Transferring an IRA to the Children

Back in the day, and by that, we mean December 2019, Individual Retirement Accounts

(IRAs) were an excellent vehicle to pass along wealth for minor children’s welfare—

because, they HAD the ability to grow over time and provide a lifetime of financial

benefit to your children. Now a beneficiary has to withdraw the entire balance within 10

years of the death of the owner unless it’s a minor. Then the clock starts once a child

turns 18.

Again though, those days are over. The SECURE Act ended what we commonly called

“the stretch.” We could bore you with the details of what used to be, but the bottom

line is that transferring IRA’s for the benefit of young children is not the protected

vehicle it once was. But just because this option isn’t what it used to be does not mean

you’re out of options.

Planning for the welfare of minor children after your death is neither simple nor pleasant to consider, but it’s absolutely necessary for peace of mind. Determining the right person(s) to be the guardian of your children requires careful thought, but you don’t have to sacrifice your children’s inheritance for their proper care. With the right financial plan, you can manage both facets successfully.

3 Decidedly Dumb Ways to Leave an Inheritance for Your Children

Up to this point, we’ve talked about naming guardians and the potential to set up a Trust. However, estate planning offers many ways to leave your wealth to your children, and it’s just as important to know what not to do. These are a couple of rather common methods we see, but are textbook examples of what not to do or try....

“Oral Wills”

If you feel you have a good relationship with your family and/or don't have many assets, you might be tempted simply to tell your children or loved ones how to handle your estate when you’re gone. However, even if your family members wanted to follow your directions, it may not be entirely up to them. Without a properly written and signed document, any assets you own individually must go through probate, and “oral wills” have no weight in court. It would most likely be up to a judge and the intestate laws written by the legislature, not you or your desired heirs, to decide who gets what. This is one strategy we definitely don’t recommend!

Joint Tenancy

In lieu of setting up a Trust, some people name their children as joint tenants on their accounts or properties. The appeal is that children should be able to assume full ownership when parents pass on, while keeping the account assets or property out of probate. However, this does not mean this option is safe; it doesn't insulate your estate from taxes or creditors, including your children’s creditors, if they run into financial difficulty. Their debt could even reach into your account and drain the balance or result in a forced sale of your property. Please speak with an estate planning professional before simply adding a name to your accounts or property.
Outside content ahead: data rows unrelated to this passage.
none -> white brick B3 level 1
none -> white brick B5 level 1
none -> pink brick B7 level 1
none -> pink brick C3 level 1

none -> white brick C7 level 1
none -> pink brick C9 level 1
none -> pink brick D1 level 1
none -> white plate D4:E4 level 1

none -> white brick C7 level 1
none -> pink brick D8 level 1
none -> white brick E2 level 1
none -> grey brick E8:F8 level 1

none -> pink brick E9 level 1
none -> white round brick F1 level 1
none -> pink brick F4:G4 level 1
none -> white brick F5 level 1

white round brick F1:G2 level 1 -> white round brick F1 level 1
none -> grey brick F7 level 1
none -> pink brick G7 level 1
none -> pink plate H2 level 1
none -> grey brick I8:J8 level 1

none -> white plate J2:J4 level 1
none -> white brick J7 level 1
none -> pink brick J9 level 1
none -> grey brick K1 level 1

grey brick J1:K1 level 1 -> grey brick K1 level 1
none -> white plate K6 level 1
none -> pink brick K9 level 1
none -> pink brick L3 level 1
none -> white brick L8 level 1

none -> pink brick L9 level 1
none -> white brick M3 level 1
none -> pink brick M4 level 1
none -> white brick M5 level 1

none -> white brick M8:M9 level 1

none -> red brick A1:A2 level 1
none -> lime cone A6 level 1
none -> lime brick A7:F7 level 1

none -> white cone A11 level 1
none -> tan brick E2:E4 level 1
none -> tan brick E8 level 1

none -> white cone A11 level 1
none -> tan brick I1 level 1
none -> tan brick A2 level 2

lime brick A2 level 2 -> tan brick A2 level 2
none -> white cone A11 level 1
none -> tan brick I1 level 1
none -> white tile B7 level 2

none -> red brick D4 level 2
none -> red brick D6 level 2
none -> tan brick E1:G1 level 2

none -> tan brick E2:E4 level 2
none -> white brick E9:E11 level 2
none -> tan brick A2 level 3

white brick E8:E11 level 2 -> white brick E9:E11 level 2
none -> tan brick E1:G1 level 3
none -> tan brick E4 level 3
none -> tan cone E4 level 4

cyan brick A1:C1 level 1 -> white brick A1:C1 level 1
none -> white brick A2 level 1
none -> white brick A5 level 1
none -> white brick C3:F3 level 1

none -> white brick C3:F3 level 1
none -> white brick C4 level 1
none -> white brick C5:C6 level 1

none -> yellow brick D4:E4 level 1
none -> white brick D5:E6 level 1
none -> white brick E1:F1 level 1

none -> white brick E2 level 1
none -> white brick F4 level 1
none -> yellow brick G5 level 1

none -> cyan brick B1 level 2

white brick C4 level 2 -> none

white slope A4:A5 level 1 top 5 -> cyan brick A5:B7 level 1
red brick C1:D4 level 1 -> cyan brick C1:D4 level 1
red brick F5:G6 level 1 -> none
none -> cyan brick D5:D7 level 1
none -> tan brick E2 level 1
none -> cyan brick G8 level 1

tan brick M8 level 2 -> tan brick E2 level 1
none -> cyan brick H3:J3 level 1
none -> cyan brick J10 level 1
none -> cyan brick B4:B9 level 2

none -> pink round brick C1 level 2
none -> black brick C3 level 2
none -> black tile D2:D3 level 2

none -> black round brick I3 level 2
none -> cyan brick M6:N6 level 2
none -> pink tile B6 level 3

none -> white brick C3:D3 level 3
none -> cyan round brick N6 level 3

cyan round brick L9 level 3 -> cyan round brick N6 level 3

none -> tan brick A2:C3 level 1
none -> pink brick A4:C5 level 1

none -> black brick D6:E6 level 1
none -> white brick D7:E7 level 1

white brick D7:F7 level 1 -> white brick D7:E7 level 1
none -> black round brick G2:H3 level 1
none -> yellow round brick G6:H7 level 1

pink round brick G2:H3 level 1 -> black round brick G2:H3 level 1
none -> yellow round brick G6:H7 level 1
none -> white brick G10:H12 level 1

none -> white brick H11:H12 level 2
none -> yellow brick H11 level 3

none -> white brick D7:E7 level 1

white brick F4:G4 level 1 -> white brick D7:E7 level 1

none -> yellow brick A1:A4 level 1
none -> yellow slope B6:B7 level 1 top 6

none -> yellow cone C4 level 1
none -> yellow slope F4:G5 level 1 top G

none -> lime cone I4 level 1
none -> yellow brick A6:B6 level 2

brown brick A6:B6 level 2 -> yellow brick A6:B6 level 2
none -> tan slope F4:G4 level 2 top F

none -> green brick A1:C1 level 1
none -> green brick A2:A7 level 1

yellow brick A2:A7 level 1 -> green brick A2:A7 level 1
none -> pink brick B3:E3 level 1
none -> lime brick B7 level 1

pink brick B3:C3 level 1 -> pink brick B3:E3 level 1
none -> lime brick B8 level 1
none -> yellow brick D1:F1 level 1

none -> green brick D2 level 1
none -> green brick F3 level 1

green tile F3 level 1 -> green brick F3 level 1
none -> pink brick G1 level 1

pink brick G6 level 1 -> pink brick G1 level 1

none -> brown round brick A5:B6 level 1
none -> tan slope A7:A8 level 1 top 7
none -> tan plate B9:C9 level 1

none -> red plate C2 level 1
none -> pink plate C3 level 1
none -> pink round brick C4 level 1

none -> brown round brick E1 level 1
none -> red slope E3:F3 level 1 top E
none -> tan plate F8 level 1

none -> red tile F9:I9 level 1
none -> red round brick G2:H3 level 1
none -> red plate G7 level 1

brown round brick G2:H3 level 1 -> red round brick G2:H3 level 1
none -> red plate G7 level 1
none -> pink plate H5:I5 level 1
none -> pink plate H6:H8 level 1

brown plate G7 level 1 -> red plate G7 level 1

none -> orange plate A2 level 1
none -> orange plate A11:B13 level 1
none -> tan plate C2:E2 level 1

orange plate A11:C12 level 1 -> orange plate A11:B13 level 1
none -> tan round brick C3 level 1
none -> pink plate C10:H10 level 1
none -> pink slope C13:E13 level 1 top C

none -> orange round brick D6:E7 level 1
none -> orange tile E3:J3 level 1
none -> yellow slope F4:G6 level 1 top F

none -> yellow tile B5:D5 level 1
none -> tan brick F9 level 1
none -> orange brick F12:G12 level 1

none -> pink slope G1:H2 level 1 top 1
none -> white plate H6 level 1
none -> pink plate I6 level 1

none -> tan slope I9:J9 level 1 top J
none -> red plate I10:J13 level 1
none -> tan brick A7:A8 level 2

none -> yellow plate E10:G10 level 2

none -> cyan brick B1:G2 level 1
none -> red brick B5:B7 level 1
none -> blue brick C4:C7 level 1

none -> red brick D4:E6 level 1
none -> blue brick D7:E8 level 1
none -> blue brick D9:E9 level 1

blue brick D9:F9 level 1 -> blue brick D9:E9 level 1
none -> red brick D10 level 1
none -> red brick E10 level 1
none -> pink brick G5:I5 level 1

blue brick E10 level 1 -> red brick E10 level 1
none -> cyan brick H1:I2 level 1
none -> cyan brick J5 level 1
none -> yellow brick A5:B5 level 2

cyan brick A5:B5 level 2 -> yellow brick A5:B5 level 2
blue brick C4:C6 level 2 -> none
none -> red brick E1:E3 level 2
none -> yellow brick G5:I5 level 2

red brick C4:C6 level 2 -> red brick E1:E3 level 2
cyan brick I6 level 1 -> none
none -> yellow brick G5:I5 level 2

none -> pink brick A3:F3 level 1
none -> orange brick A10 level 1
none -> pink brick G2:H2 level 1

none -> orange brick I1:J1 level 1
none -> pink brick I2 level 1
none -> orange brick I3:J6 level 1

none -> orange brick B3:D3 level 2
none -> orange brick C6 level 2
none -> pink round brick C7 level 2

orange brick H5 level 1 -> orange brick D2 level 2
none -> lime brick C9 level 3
Giving Away the Inheritance Early

An alternative and recent trend is to give children their inheritance early–either outright or incrementally over time. But this strategy comes with some things you need to consider first. For example, if you want to avoid hefty gift taxes, you are limited to giving each child $15,000 per year. You can give more, but then gift tax returns are needed (and do you really want to involve the IRS?). Another important factor to consider is if situations change that would have caused you to re-evaluate your allocations, it would be too late. You don’t want to be dependent on them giving the cash back if you need it for your own needs.

Shortcuts and ideas like these may look appealing on the surface, but they can actually do more harm than good.

How to Protect Your Child’s Inheritance from His or Her Untrustworthy Spouse

So, you were diligent and planned for your children when they were young. Now they’re all grown up with families of their own (time to discuss the importance of naming a guardian and getting their estate planned). No need for you to worry about planning anymore, right? Well...

Parents who develop an estate plan often do so to provide for their heirs financially. Many want to make sure hard-earned assets, family heirlooms, or closely held businesses stay within the family. Indeed, a common question is what cost-effective options are available to protect an adult child’s inheritance from a spouse in the event of untrustworthiness or divorce. Thankfully, there are many ways to structure your child’s inheritance to help ensure it will remain in the family for future generations. Let’s look at a few of the options now.

Create a Trust

A Trust involves three parties: (1) the person creating the Trust (you might see this written as the “settlor,” “Trustmaker,” or “grantor.”), (2) the person or entity holding the Trust property for the benefit of the beneficiary, known as the “Trustee”, and (3) the person(s) that benefit from the creation of the Trust, known as the “beneficiaries.” Choosing a Trustee who is independent can be a great way to eliminate any arguments that one beneficiary has more control to receive assets than what is actually provided in the Trust documents than other beneficiaries, a helpful situation when you have an untrustworthy son- or daughter-in-law.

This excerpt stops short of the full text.